Video Courtesy of Yale Law School

Who ‘counts’ as American?

Since September 11, 2001, Muslim Americans have had a common encounter with discrimination that has often placed them outside the circle of who ‘counts’ as American. While discrimination can and has alienated Muslims, Aziz Huq proposed that this shared experience also has the power to form the otherwise diverse and fragmented community into a single interest group that can reclaim core constitutional rights, such as free speech, freedom of religion, and privacy.

As credible advocates for constitutional change, Muslim Americans can powerfully advocate to base counter-terrorism operations on trust and cooperation with the Muslim community, rather than on surveillance and suspicion. Huq urged that we open foreign policy decision-making to a diversity of voices, including Muslim Americans, because “without voice, loyalty often erodes.”

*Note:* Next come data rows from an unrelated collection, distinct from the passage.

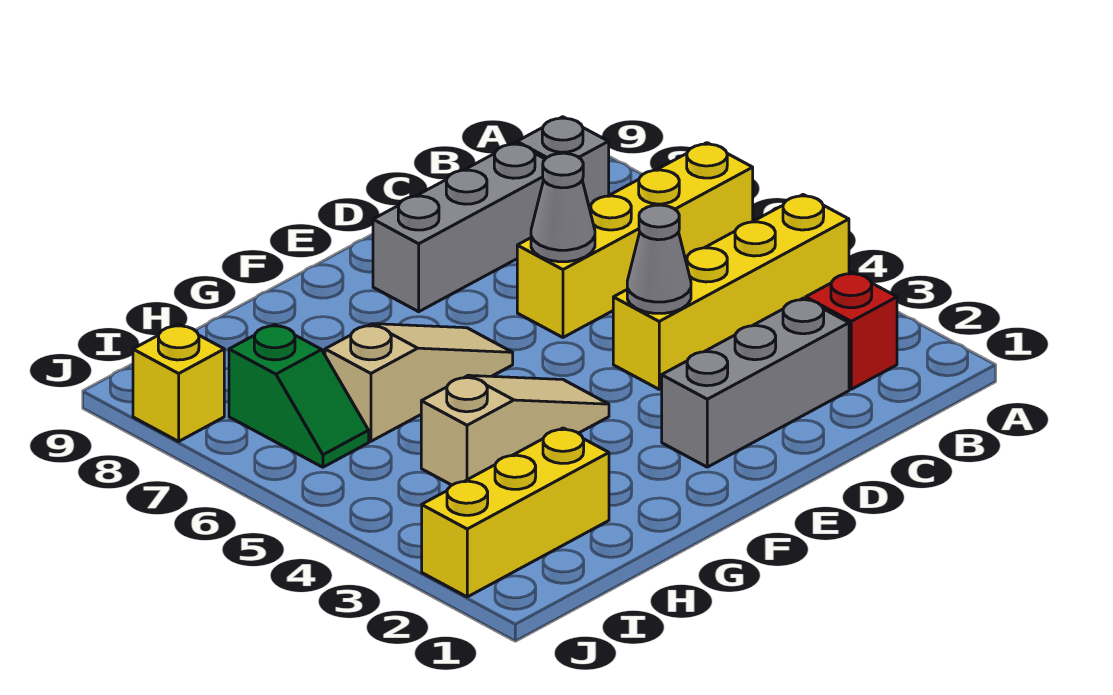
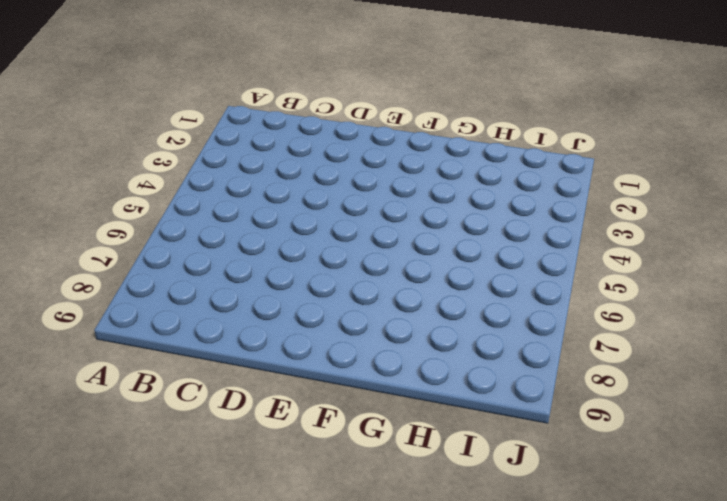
none -> yellow brick A4:D4 level 1
none -> yellow brick A6:D6 level 1
none -> red brick B2 level 1

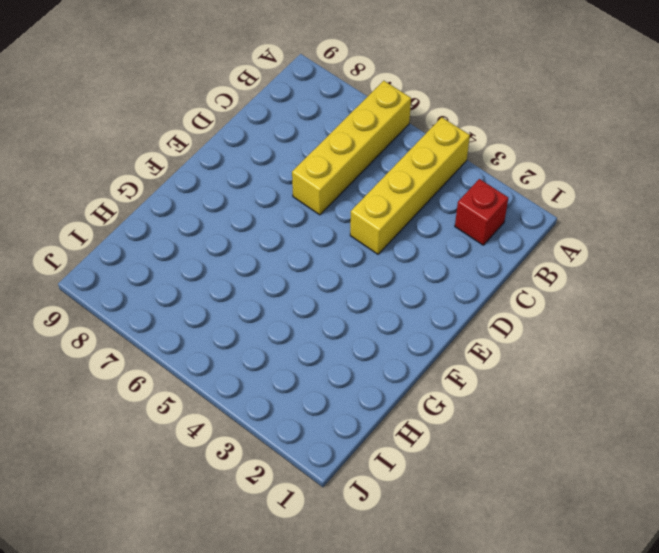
none -> grey brick B8 level 1
none -> grey brick C2:E2 level 1
none -> grey brick C8:E8 level 1

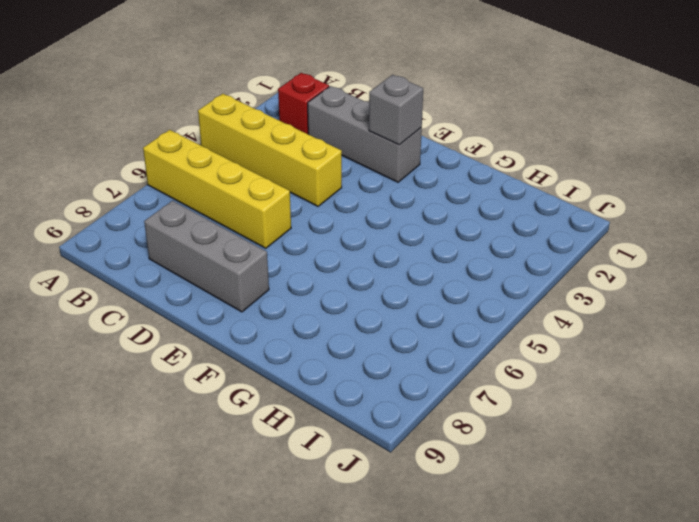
grey brick E2 level 2 -> grey brick B8 level 1
none -> tan slope F4:H4 level 1 top H
none -> tan slope F6:H6 level 1 top H
none -> yellow brick H2:J2 level 1

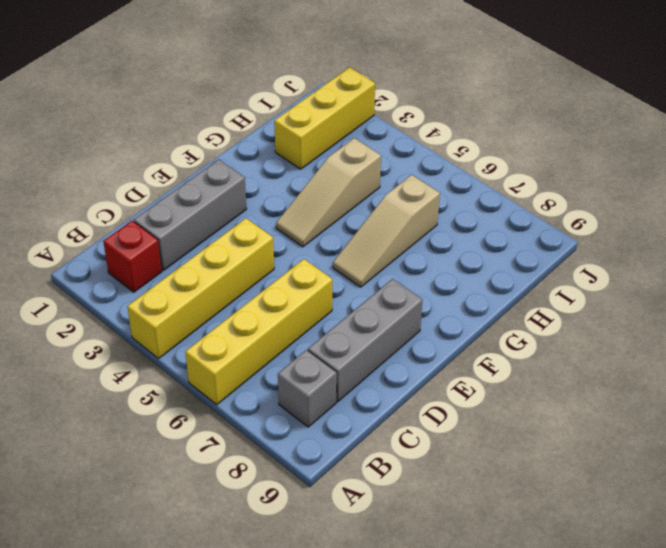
none -> green slope I6:I7 level 1 top 7
none -> yellow brick J8 level 1
none -> grey cone D4 level 2

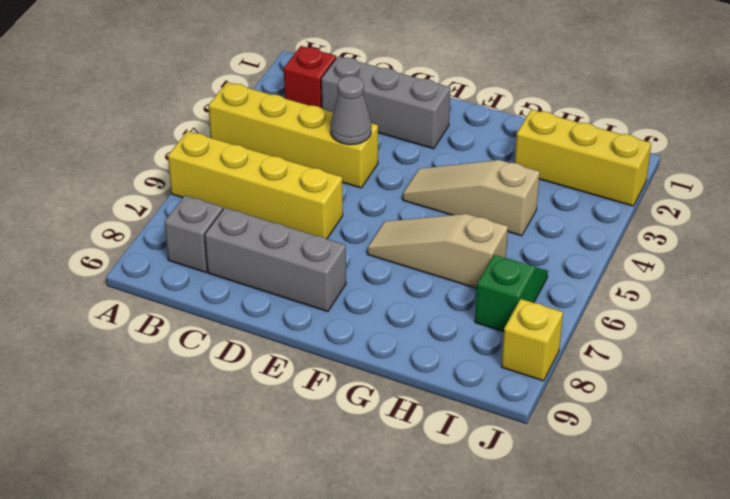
none -> grey cone D6 level 2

Muneer Ahmad then identified the citizen/non-citizen divide as a major barrier to expanding who ‘counts’ as American to communities with immigrant populations. Traditionally, the rights granted to citizens and persons in the Constitution are considered independent sources of rights, but Ahmad argued that the two are in fact tethered together so that “citizenship circumscribes personhood.”

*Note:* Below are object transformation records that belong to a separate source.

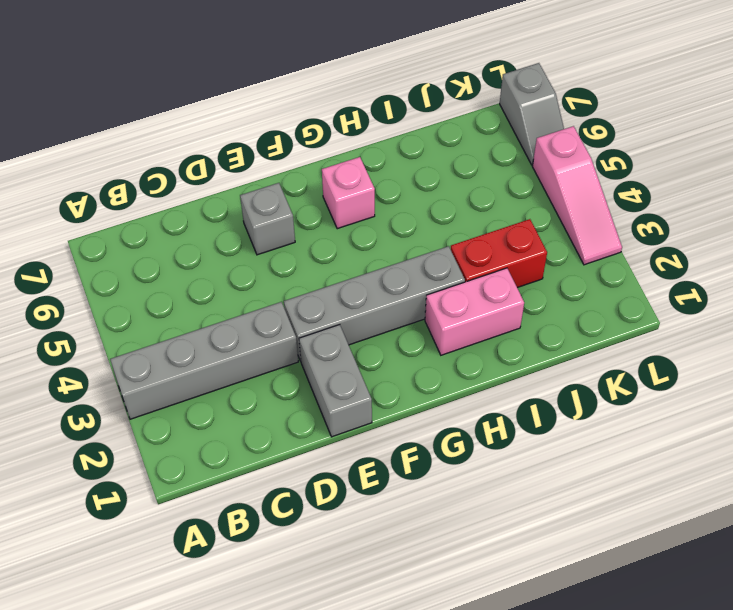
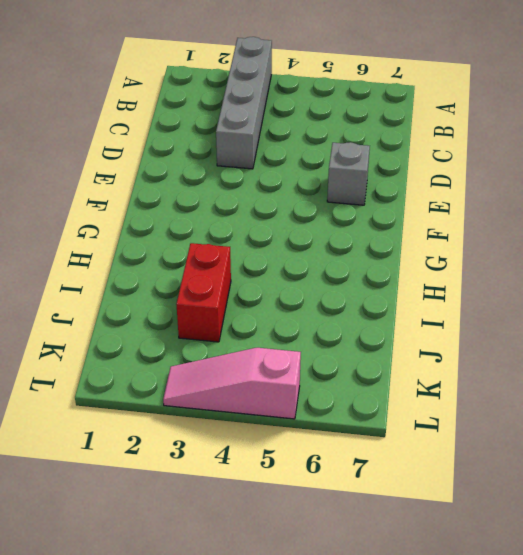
none -> grey brick E1:E2 level 1
none -> grey brick E3:H3 level 1

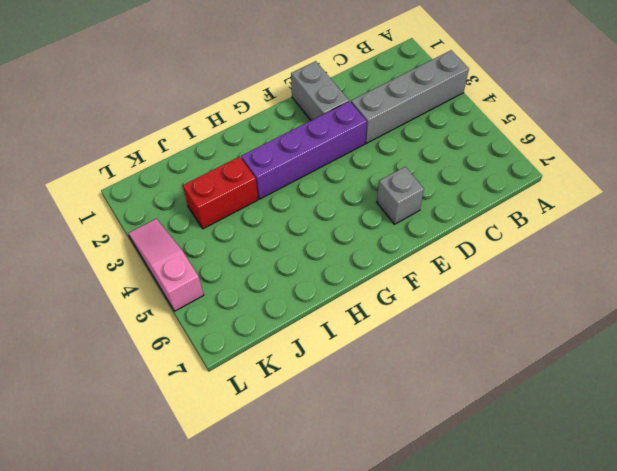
purple brick E3:H3 level 1 -> grey brick E3:H3 level 1
none -> pink brick G6 level 1
none -> pink brick H2:I2 level 1

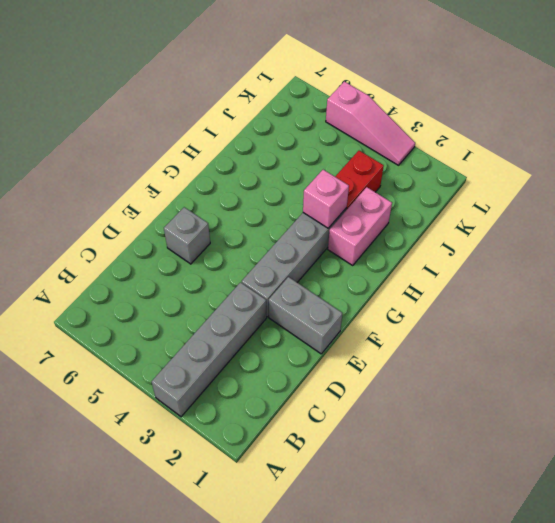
pink brick H3 level 2 -> pink brick G6 level 1
none -> grey slope L6:L7 level 1 top 7

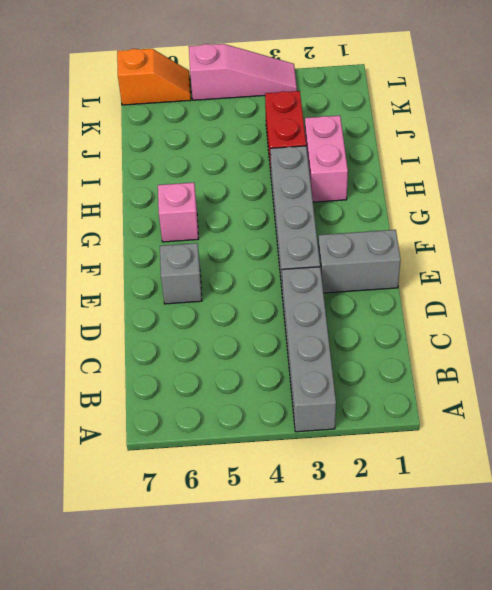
orange slope L6:L7 level 1 top 7 -> grey slope L6:L7 level 1 top 7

Citizenship exceeds personhood across our legal system. In order to secure protections of personhood for their clients in court, for example, immigrant rights advocates must argue that their clients are citizen-like – hard-working individuals who go to church, don’t have a record, and have the support of family and friends. In other words, lawyers must argue that their clients are super-citizens who represent a form of social rather than constitutional citizenship. However, the rights of personhood will never meet the full level of rights that citizenship provides. Immigrant rights advocates therefore necessarily reinforce the citizen/non-citizen divide and the paradox continues.

How can progressives expand who ‘counts’ as American under our Constitution given the dominance of the citizen/non-citizen divide? We can either expand the ambit of citizenship, Ahmad suggested, or re-imagine citizenship entirely to better match a globalized world where people have multiple loyalties and identities.

What law ‘counts’ as American?

Turning to the sweeping powers of the executive since September 11, 2001, Jon Michaels and Oona Hathaway reflected on what law ought to ‘count’ as American. Jon Michaels noted that the Bush administration bypassed constitutional requirements; it gathered information from corporations about their customers, used foreign interrogators, and engaged in domestic wiretapping, for example.

The problem of unchecked executive power is not specific to the fight against Al Qaeda, however, but rather a result of broader globalization processes where "the law lags behind," Michaels argued. Social, technological, and economic trends in globalization blurred traditional legal boundaries, allowing the Bush administration to aggrandize power and operate military and national security apparatus free of traditional regulation. Michaels concluded that Congress and the courts ought to check executive power in the future through structural change rather than ad hoc regulation.

Oona Hathaway brought the discussion into an international framework, examining America's relationship to other nations through its dual powers of making law and making war.  Hathaway noted that most of U.S. foreign policy is made by the President acting alone, authorized by Congressional authority delegated some forty years earlier. Similarly, under our Constitution, Congress gives the President limited authority to make war, but those limitations have been ignored when expired, reducing Congress' role to paying war bills.

Hathaway argued that progressives should bring congressional oversight and democratic legitimacy back into international law and foreign engagement. Specifically, Hathaway and Bruce Ackerman are working on a proposal that would create a new default rule that makes Congressional authorization for war expire in two years time.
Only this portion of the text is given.